You and me both.  If the size of the blob is high enough than
overhead associated with the inode and any tail-block wastage is
noise.  Filesystems are pretty good at tracking large-ish files.
My comment here wasn't so much about blowing an inode on a 100MiB+
object, but just in general that packfiles reduce inode usage,
which in the common metadata case (300,000 small objects) is a
big difference.

I think you are right; if we get an object in the >100MiB size
range we can certainly afford an inode for it.

> > 2) transport can write directly to local disk;
> > 3) transport can (quickly) copy from local disk;
> For (2) and (3) see comments on next para plus NFS discussion.
> > 4) testing for existance is *much* faster;
> This is true.  But I don't care about this cost if it
> is only incurred on large objects which are leaf nodes
> in the git "data relationship tree" (tags->commits->trees->blobs) anyway.

Yes, that's true.

> > 5) deltafication is possible;
> Again Geert made a good argument that didn't occur to me that
> you definitely DON'T want to do deltification on such large objects.
> Junio recently added delta/nodelta attribute; this would be useful
> to me,  but unfortunately I have several continua of files,  each with
> the same suffix,  but with largely varying sizes, so attributes won't
> help me unless the name globs in .gitattributes are expanded to full
> expressions similar to find(1) [i.e. include testing based on size,
> perms, type],  which I think would be insane.

Which brings up the comment I think I made (below) about skipping
deltas on very large objects.  Things over a certain size are not
likely to delta well, or in any reasonable time.  We probably should
default to not trying to delta those, but let the user force us to
do so with a .gitattributes option.  Maybe.

> >By pushing the megablob packs to the end of our packed_git search
> >list we won't tend to scan their indexes, as most of our objects
> >will be found earlier in the search list.  Hence we will generally
> >avoid any costs associated with their indexes.
> Good argument and I submitted a patch to do this.
> Let's see who chokes on the floating arithmetic ;-)

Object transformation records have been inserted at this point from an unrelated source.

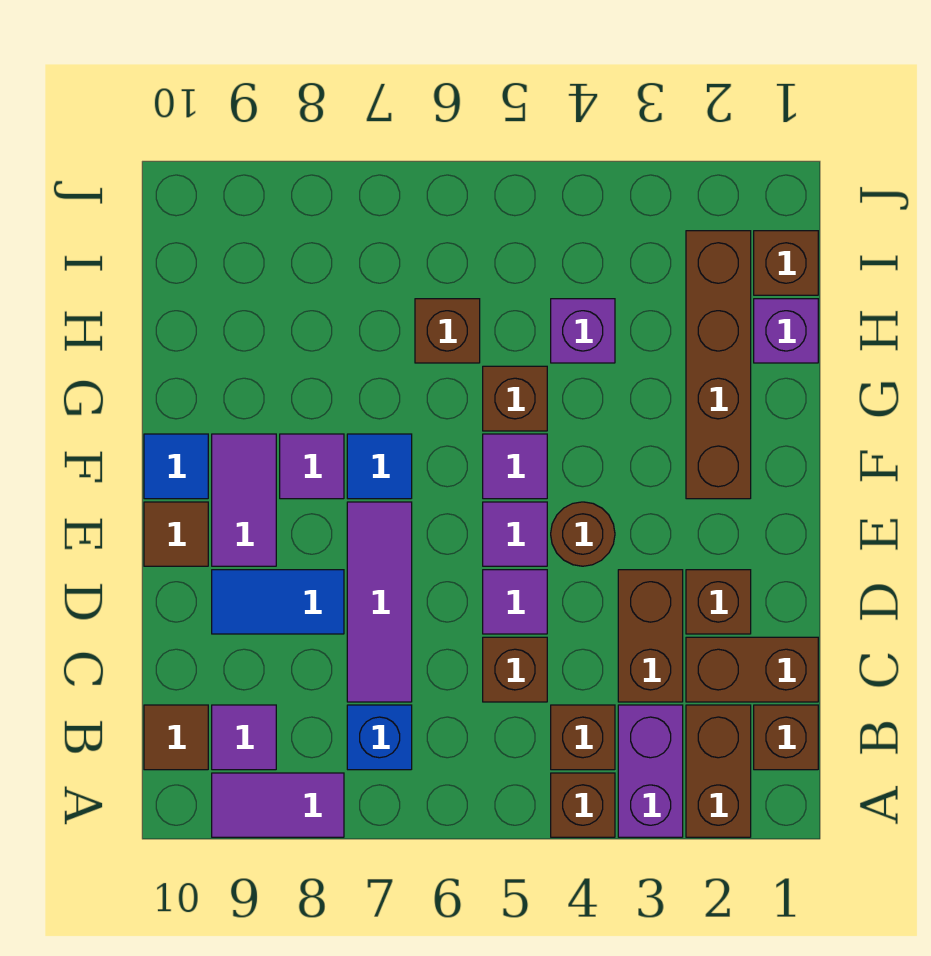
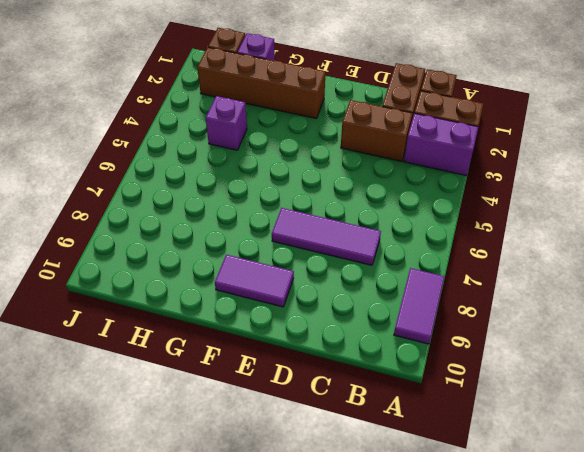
none -> brown brick A4 level 1
none -> brown brick B4 level 1
none -> blue brick B7 level 1
none -> purple tile B9 level 1

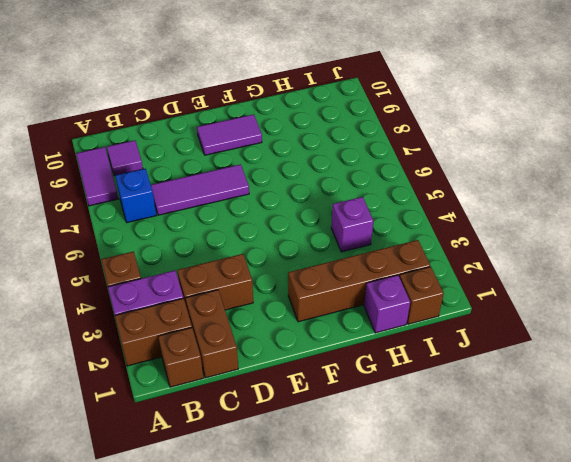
none -> brown brick B4 level 1
none -> brown tile B10 level 1
none -> brown brick C5 level 1
none -> brown brick D2 level 1

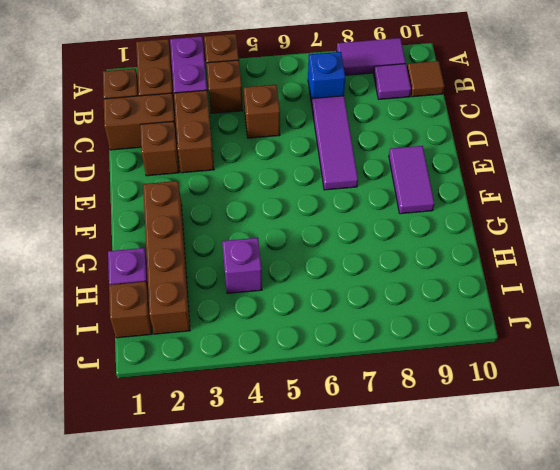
none -> purple tile D5 level 1
none -> blue tile D8:D9 level 1
none -> brown round brick E4 level 1
none -> purple tile E5 level 1

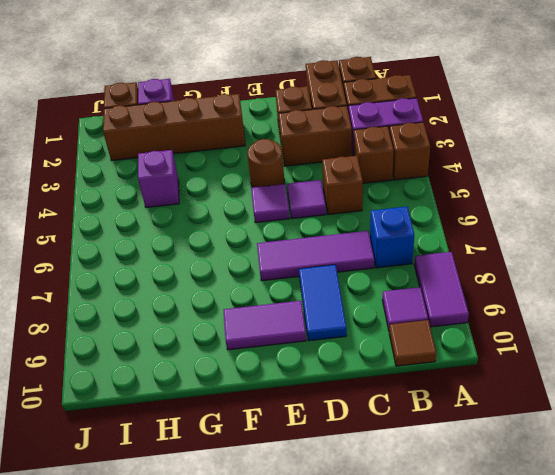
none -> brown tile E10 level 1
none -> purple tile F5 level 1
none -> blue tile F7 level 1
none -> purple tile F8 level 1

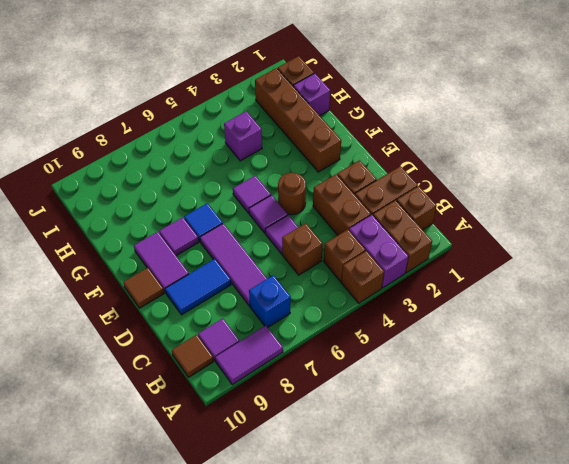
none -> blue tile F10 level 1
none -> brown brick G5 level 1
none -> brown brick H6 level 1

I actually had another thought in this area.  I'll try to work up a
patch to accompany yours.  I think we can avoid even touching the
alternate object databases half of the time, and I'd like to be
able to do that.  Why?  Because I started to setup this megablob
approach on my own Windows based repositories.  Unfortunately it
makes git-log about 1 second slower, and I suspect its in the
alternate repository initialization.
 
> >Huge packfiles probably should be scheduled for keeping with a .keep
> >automatically.  We probably should teach pack-objects to generate a
> >.keep file if the resulting .pack was over a certain size threshold
> >(say 1.5 GiB by default) and teach git-repack to rename the .keep
> >file as it also renames the .idx and .pack.
> I have experimented with this,  and Jakub Narebski made related
> suggestions.  I find this quite hokey,  but even if I do it in my central
> alternate,  I still do not want to be packing megablobs in individual user's
> repos EVER,  and need some way to exclude them.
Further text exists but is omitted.